About this Research Topic
Metal-organic frameworks (MOFs) and their cousin crystals, covalent organic frameworks (COFs), are two frontier types of porous materials with extraordinarily high surface area and tunable porosity that can absorb, encapsulate, or immobilize large quantities of target molecules as well as nanomaterials. In MOFs and COFs, organic and metal-organic molecules are individually stitched into large and extended periodic networks by strong covalent interactions, which were firstly defined in 1990s by Yaghi’s group. Invented and developed by Xu and Yaghi, the porous crystals have also been seen as attractive precursors to fabricate functional porous derivatives. In the past few years, MOF and COF-based materials (pristine MOFs, pristine COFs, and their composites as well as derivatives) have attracted much attention for their considerable potential in sensing, separation, and electrocatalysis due to their unique properties and unprecedented advantages compared with other materials.

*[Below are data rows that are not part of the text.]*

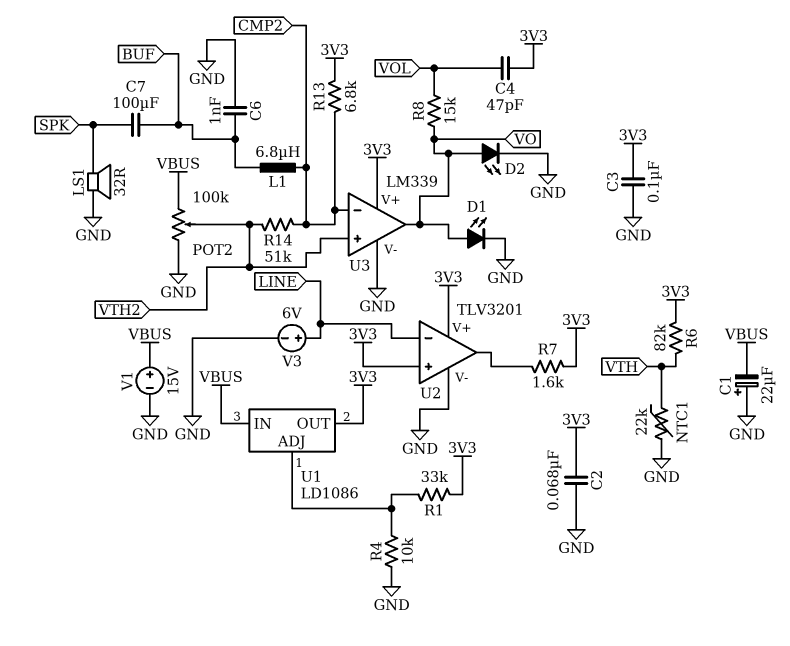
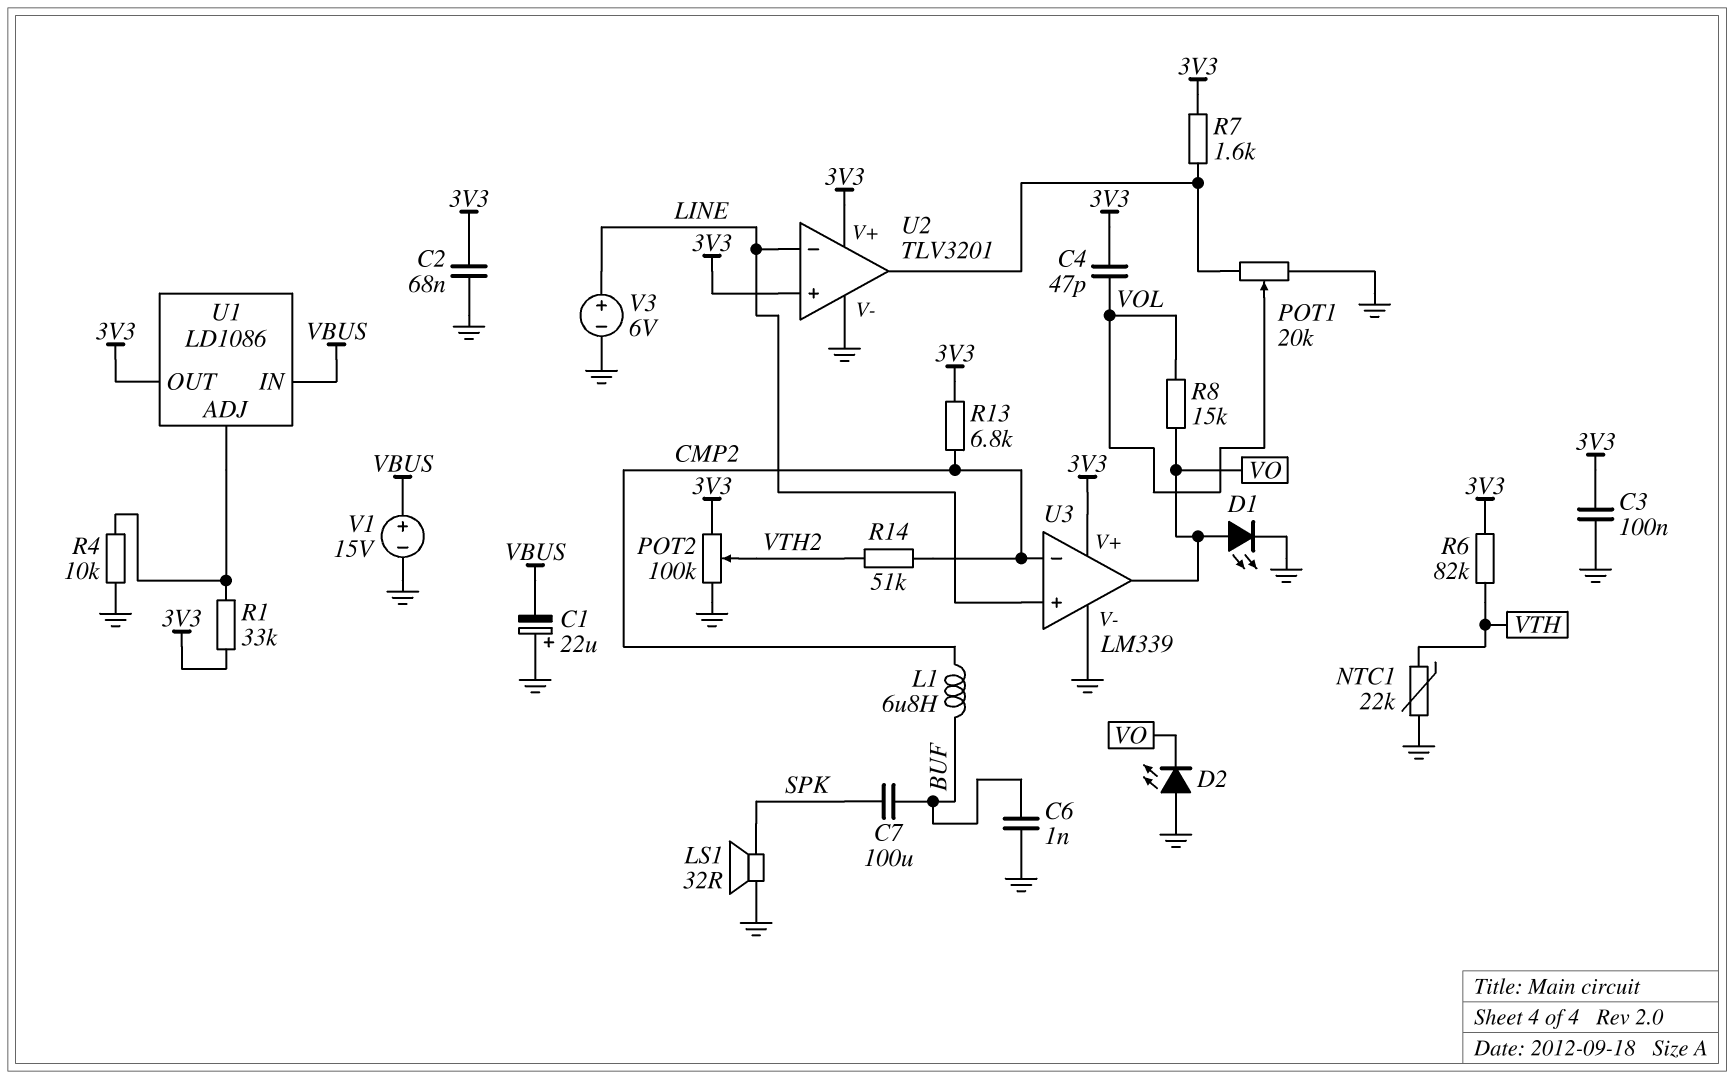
D2: LED (A VO, K GND) -> LED (A GND, K VO)
POT1: none -> 20k (GND, U2/out, wiper VOL)
POT2: 100k (GND, VBUS, wiper VTH2) -> 100k (3V3, GND, wiper VTH2)
U3 pin in+: VTH2 -> LINE

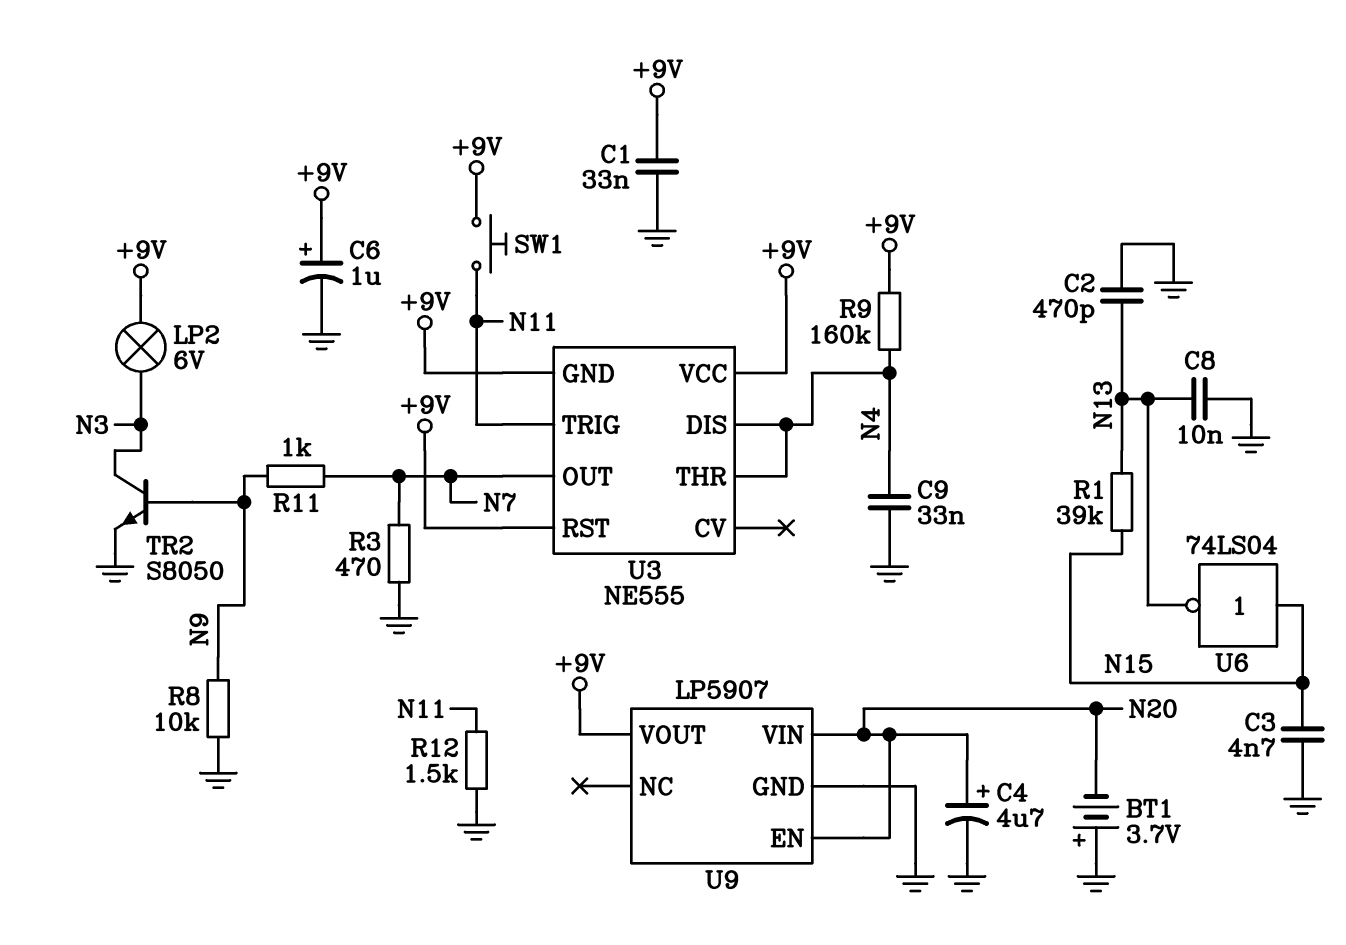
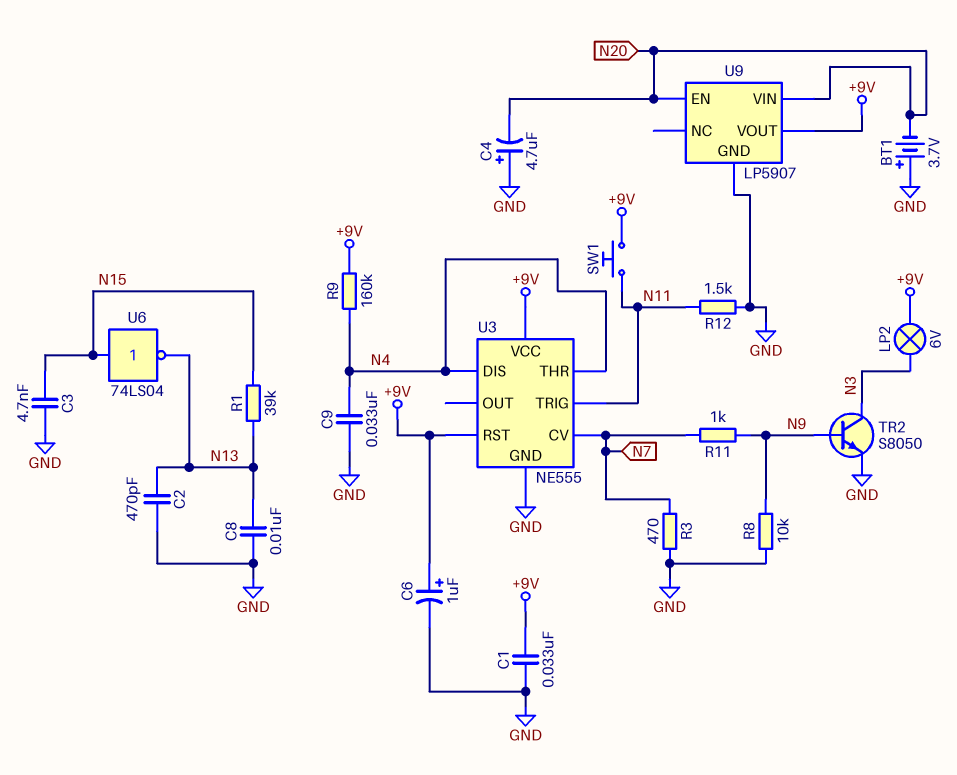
C4: 4.7uF (plus N20, minus GND) -> 4.7uF (plus GND, minus N20)
U3 pin CV: none -> N7
U3 pin GND: +9V -> GND
U3 pin OUT: N7 -> none

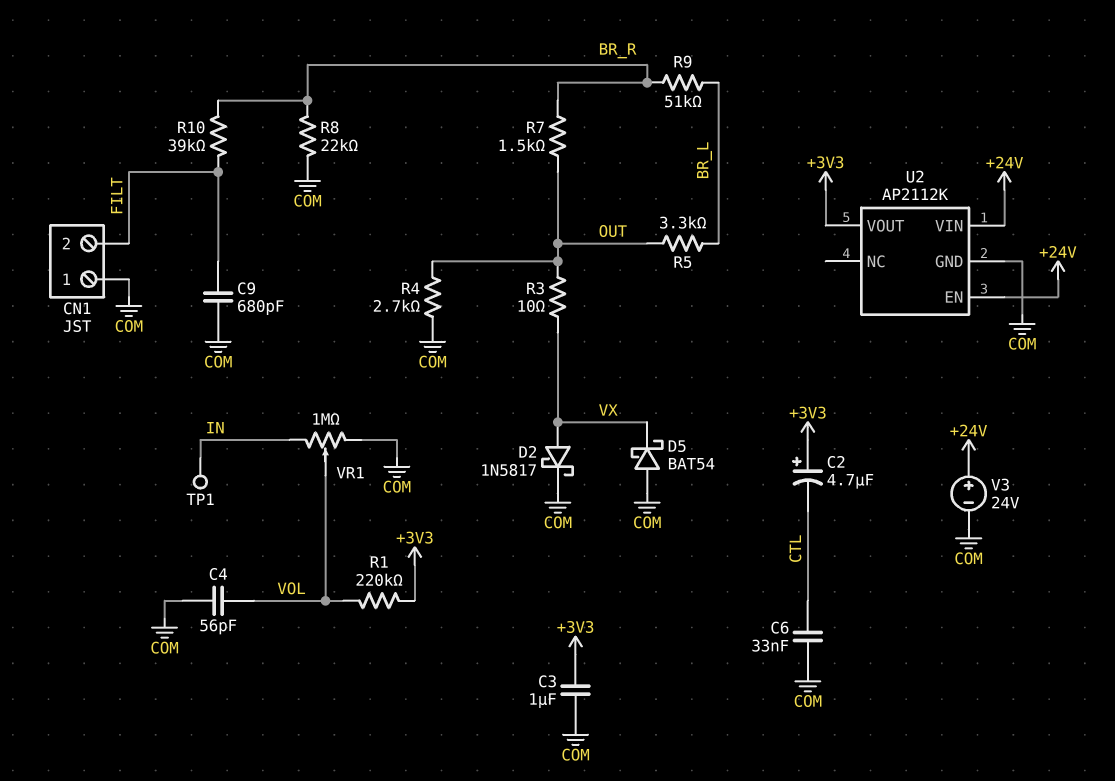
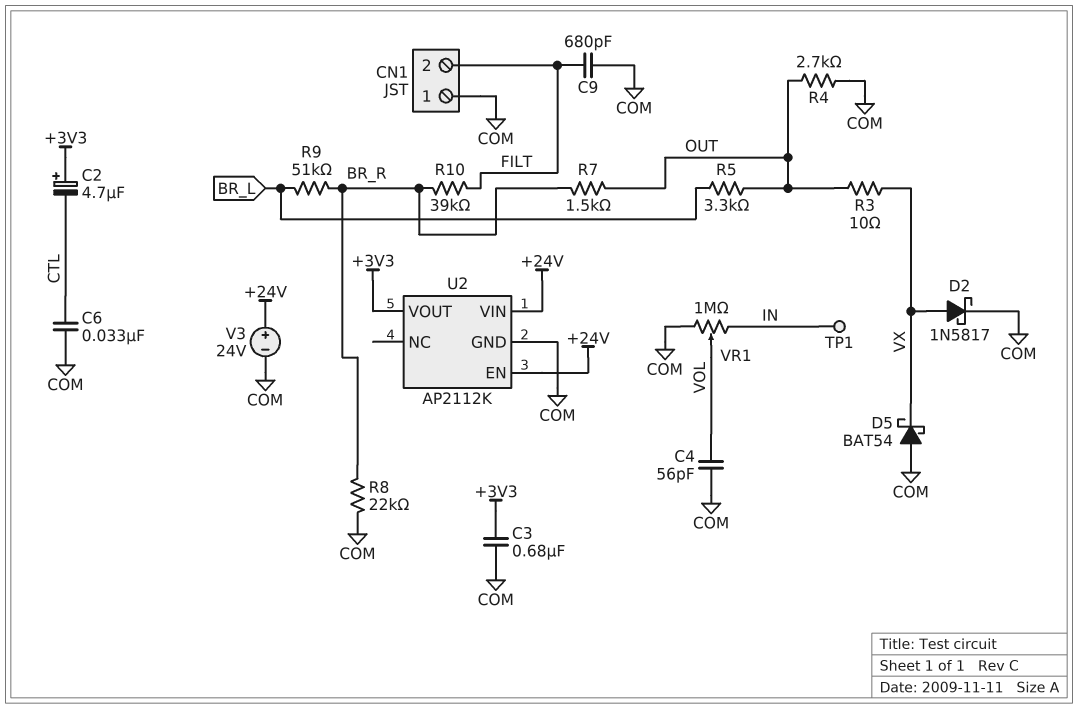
C3: 1uF (+3V3, COM) -> 680nF (+3V3, COM)
R1: 220k (+3V3, VOL) -> none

Recently, MOFs and COFs-based materials have received increasing attention due to their potential as an efficient electrochemical sensing platform with enhanced sensitivity, specificity, and broad range of targets. However, there are still some issues with MOFs and COFs before they can be effectively used. Poor electrical conductivity and water instability limits their further application. In addition, although MOFs posses high surface area, a large proportion of MOF is occupied by the nonactive building ligands, resulting in low electro-active sites. Their intrinsic fragility, powdered crystalline state, and large scale size lead to low active area, low mass transfer rate, and difficult modification as well as poor stability on electrode. Finally, the anti-biofouling ability of MOFs and COFs based materials remains to be improved for the analysis of biological samples.
We welcome contributions in this Research Topic covering novel advance in electroanalysis based on MOFs, COFs, and their composites/derivatives. Themes of interest include, but are not limited to:
• Synthesis of stable/electroactive/conductive MOFs/COFs, strategies to improve electrical conductivity of MOFs/COFs for enhanced sensitivity and electrocatalytic activity.
• Facile surface modification method/strategy developed for MOFs/COFs on conductive substrates, including covalent modification, insitu-growth, novel physical methods, and electrochemical synthesis.
• MOFs hydrogels/aerogels used to overcome its intrinsic fragility and powdered crystalline state to promote electroanalysis application.
• Nanosized MOFs/COFs for enhanced sensitivity.
• Biomolecules encapsulated in MOFs/COFs for enhanced thermal, chemical, and mechanical stability, broadening their operational conditions and extending their potential applications.
• MOFs/COFs with enzyme-mimicking activity for enhanced selectivity.
• MOFs /COFs-based anti-biofouling interface to improve the antifouling capability and biocompatibility.
• Electrochemical enantioselective sensing based on MOFs and COFs.